View the short video Agrofuels and the Environment in Spanish and English. The clip is of Alberto Gomez of Via Campesina (Mexico), speaking at a public forum organized by the Unitarian Service Committee (USC) and its Canadian partners. The message from the forum was clear: our global agriculture is already stretched to the limit and not producing enough food. Agrofuels production is simply making hunger worse.

Conclusions and Recommendations from Coalition of Partner Organizations

The principles of community food security imply that fuel is not a priority over food, and governments’ actions to make it so undermine the world’s hungry and struggling rural communities. Unless the agrofuels market builds new wealth that stays in rural economies, strengthens the social fabric of communities, and builds greater resilience for an uncertain future, communities will gain very little from agrofuel production. While this report focuses on industrial-scale agrofuels, there are examples of integrating sustainable energy and agriculture that benefit community food security, such as small farmer settlements in Brazil intercropping energy and food crops and community farms in the United States using locally-made agrodiesel for farm machinery. Family farmers, indigenous peoples and environmentalists are using these examples to further explore the connections between sustainable energy, food security and rural development and to promote food and energy sovereignty — the democratization of both food and energy systems. Below are key actions that focus on food security and developing real sustainable energy solutions.

Adapted from "Fueling Disasters: a Community Food Security Perspective on Agrofuels," Community Food Security Coalition International Links Committee, December 2007.

Editorial Commentary:
Additional Considerations on Cellulosic Ethanol

The issue for first generation ethanol made from corn, for example, is how arable land is used. Ultimately, the same is true for second generation ethanol made from grasses or other biomass. Is land used for fuel or for food? When switchgrass and trees become fuel-crop commodities, they will inevitably be intensively and industrially mono-cropped using fertilizers, quite probably genetic engineering (or GMO), and irrigation for maximum production and profit. This will erase any environmental service they could have provided. Bottom line: if agrofuels produce more profit than food crops, they will be planted on cropland. Then we are back to the original problems with first generation ethanol, such as is made from corn.

The problem with second generation cellulosic ethanol, and agrofuels in general, is the lack of regulation. We must generate enough political will and government capacity to regulate the powerful oil, genetic engineering, grain and automotive industries. This has been historically weak in the United States and is nearly impossible in the global south.

Even Brazil — the country with the most regulatory capacity in Latin America — is unable to control the expansion of industrial farming into the Cerrado or Amazon regions, prevent the displacement of smallholders or keep the sugarcane industry from utilizing coerced labor.

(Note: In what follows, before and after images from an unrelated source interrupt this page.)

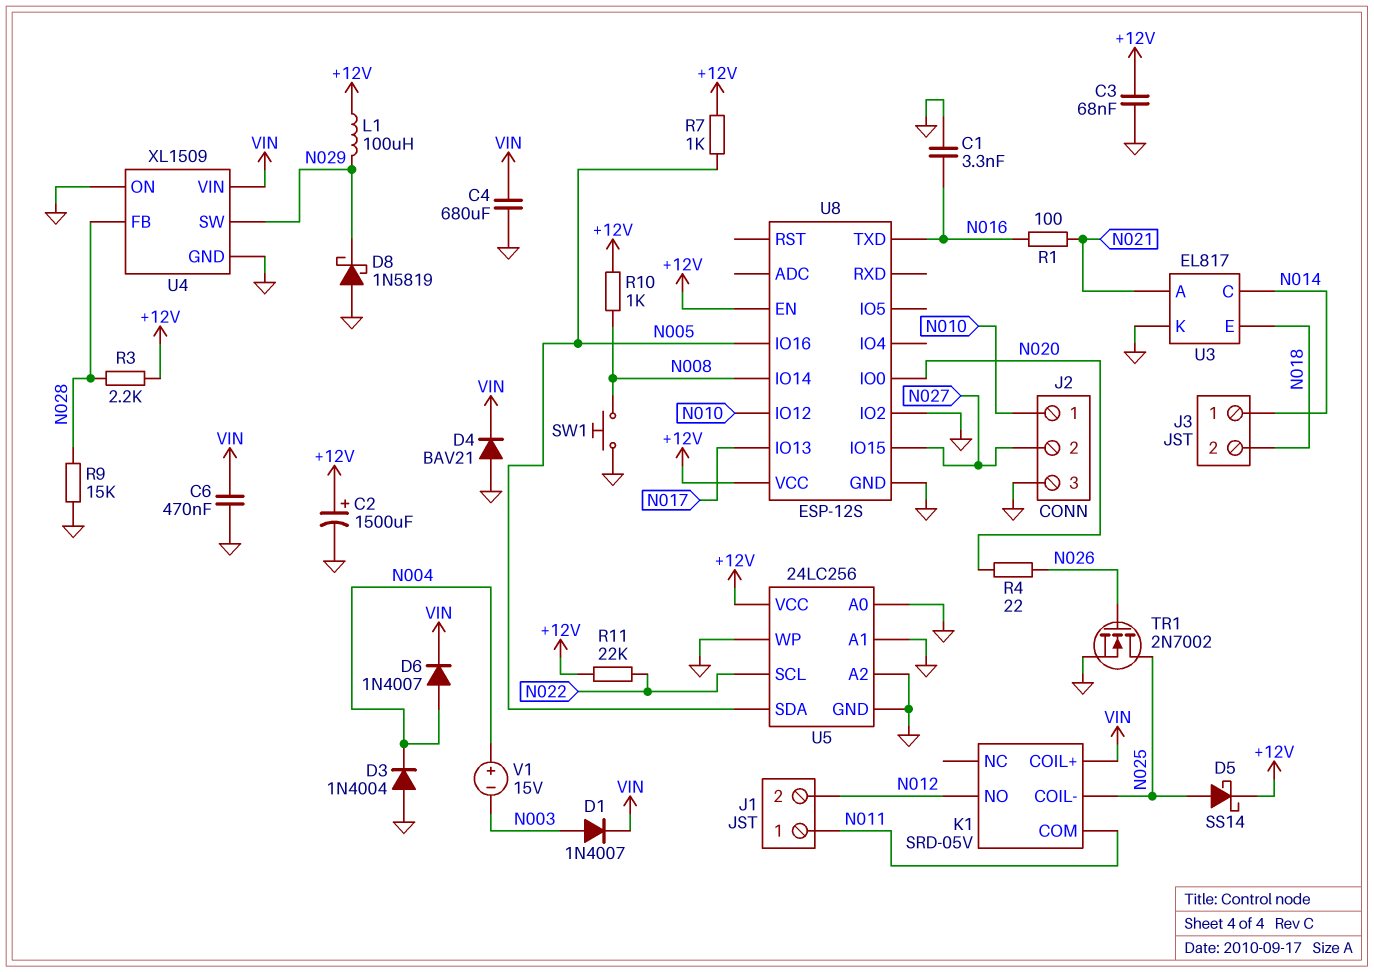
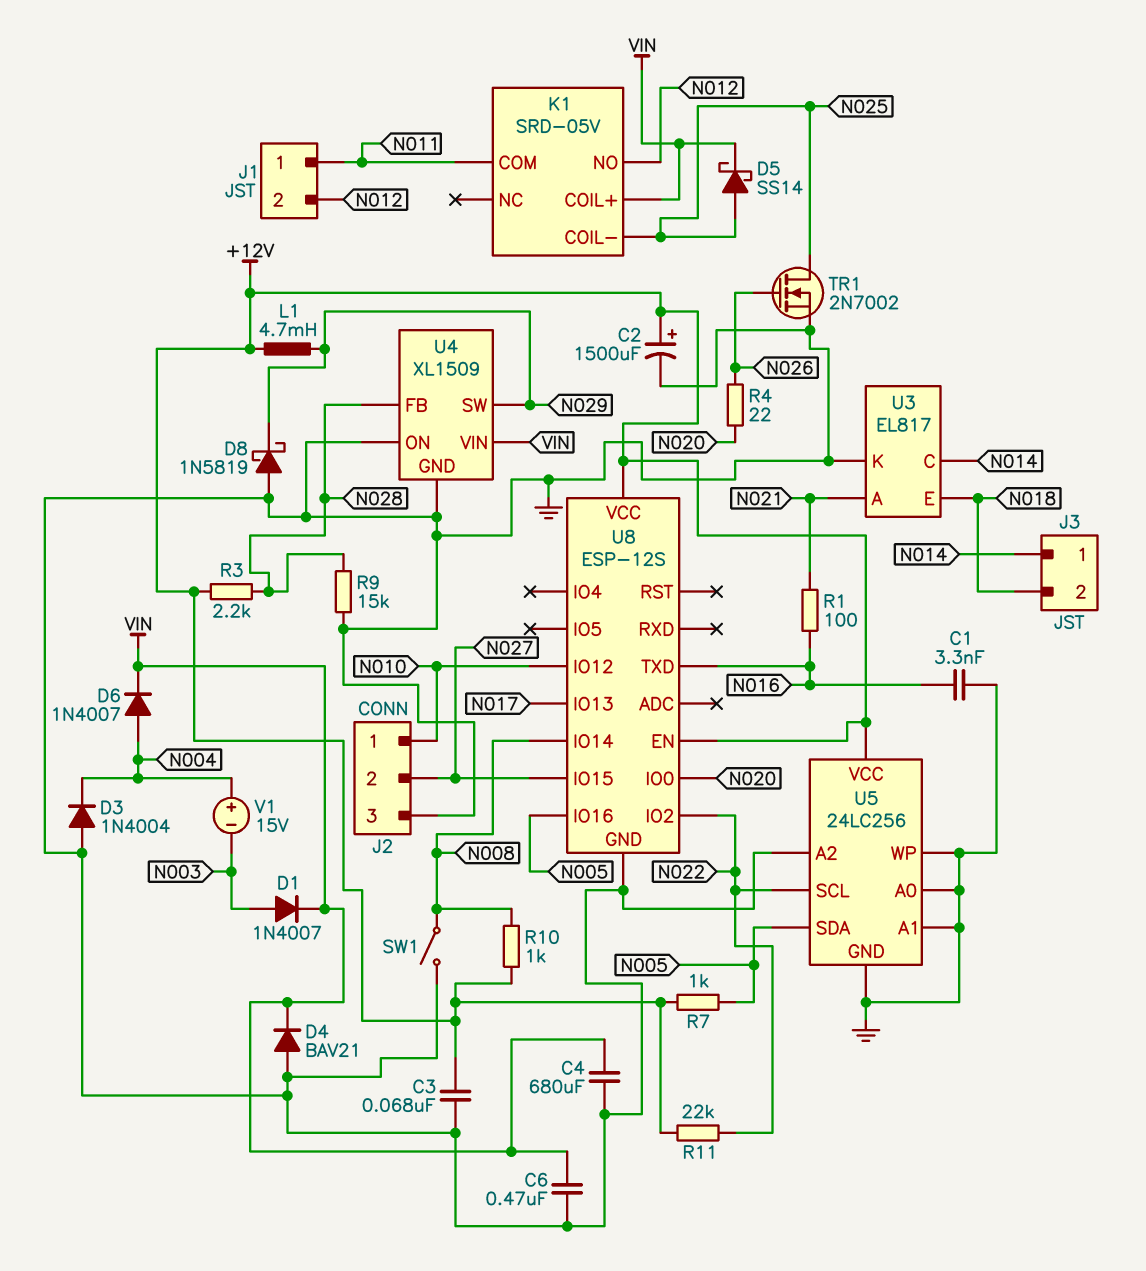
D5: schottky SS14 (A N025, K +12V) -> schottky SS14 (A N025, K VIN)
L1: 100uH (+12V, N029) -> 4.7mH (+12V, N029)
SW1: button (GND, N008) -> switch (GND, N008)
U8 pin IO2: GND -> N022

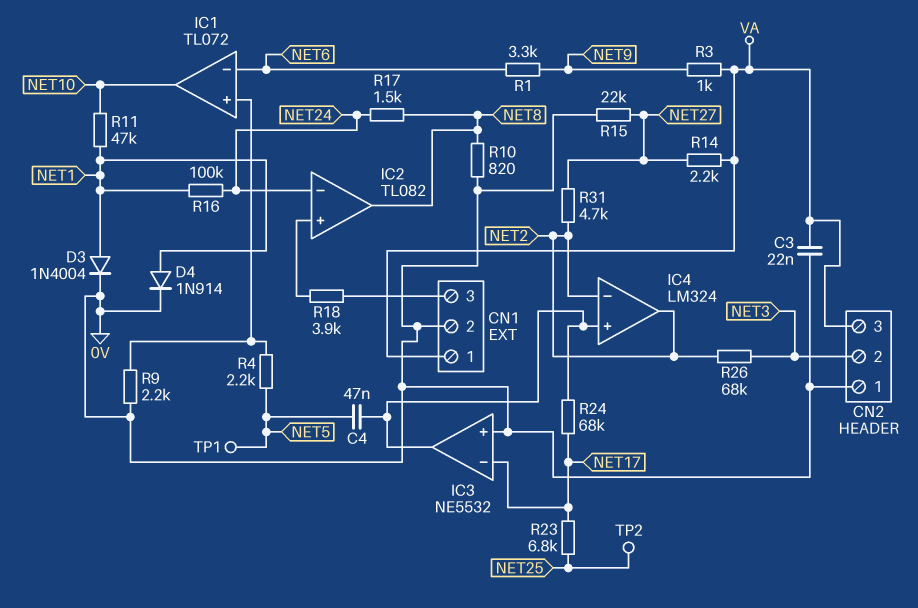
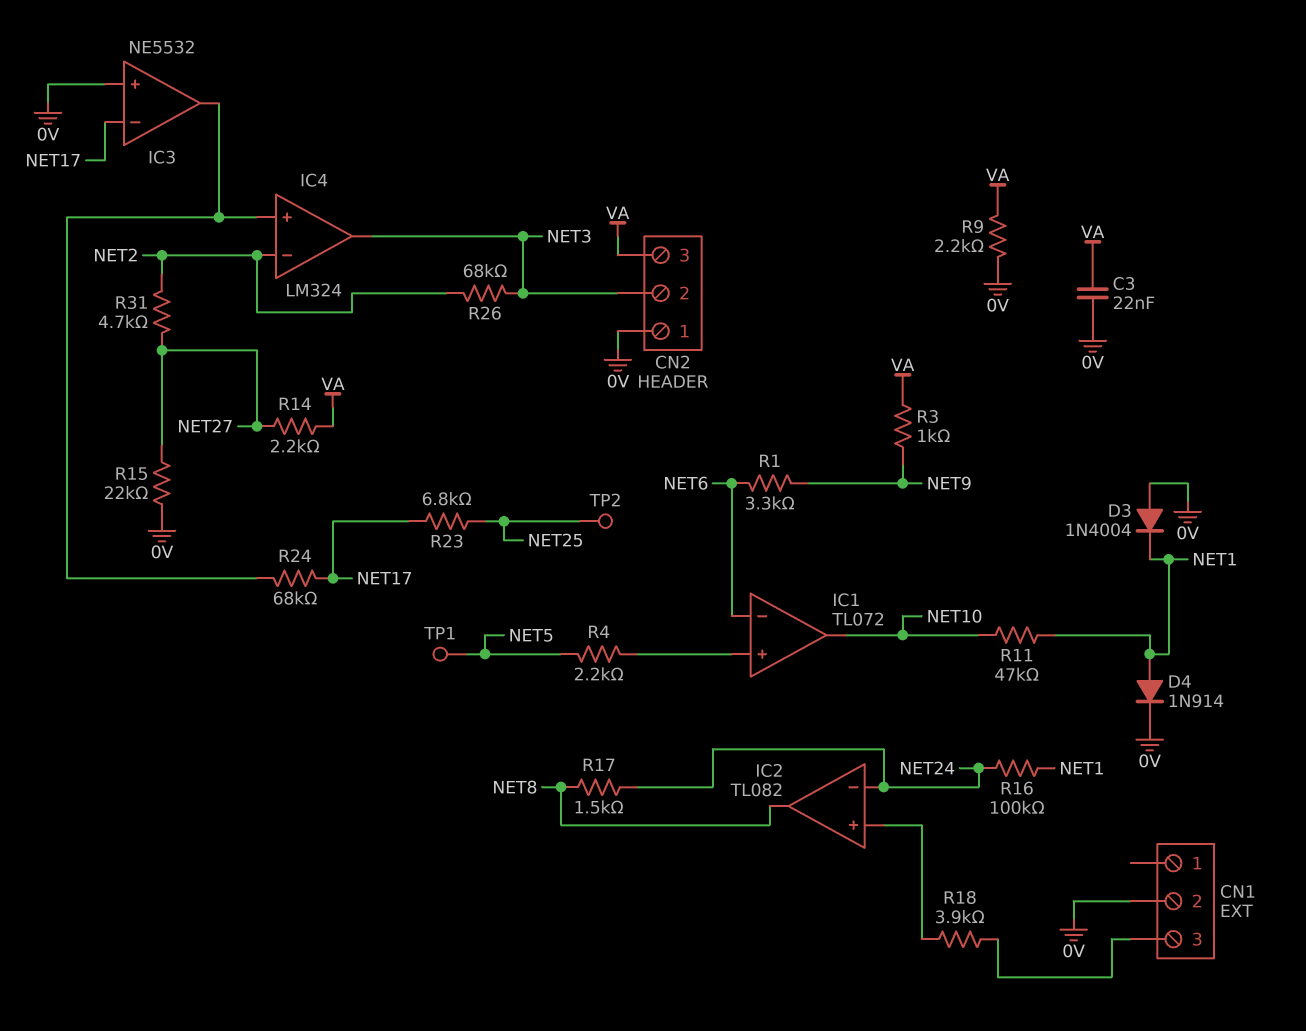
C4: 47nF (IC3/out, NET5) -> none
CN1 pin 1: VA -> none
D3: diode 1N4004 (A NET1, K 0V) -> diode 1N4004 (A 0V, K NET1)
IC4 pin out: NET2 -> NET3
R9: 2.2k (0V, IC1/in+) -> 2.2k (0V, VA)
R10: 820 (0V, NET8) -> none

Their environmental ministry is virtually powerless to control construction, petroleum or agribusiness pollution.

In the United States, the U.S. Department of Agriculture (USDA) and the EPA are blunt instruments for environmental or social protection, and our anti-trust laws have done nothing to keep Cargill, ADM or Monsanto from building politically-influential agribusiness monopolies. The fines slapped on ADM — the largest in anti-trust history — are still chicken feed for the industry, and simply taken in stride as the cost of doing business. There must be renewed will and new ways of making our anti-trust laws work, especially when it comes to regulating these industries environmentally.

We need to focus our attention on how agrofuels are transforming our food and fuel systems, and create strategies that move us in a sustainable direction. At the same time, we must understand and resist the ways that the grain, oil and genetic engineering industries use agrofuels to re-position themselves to gain influence and profits.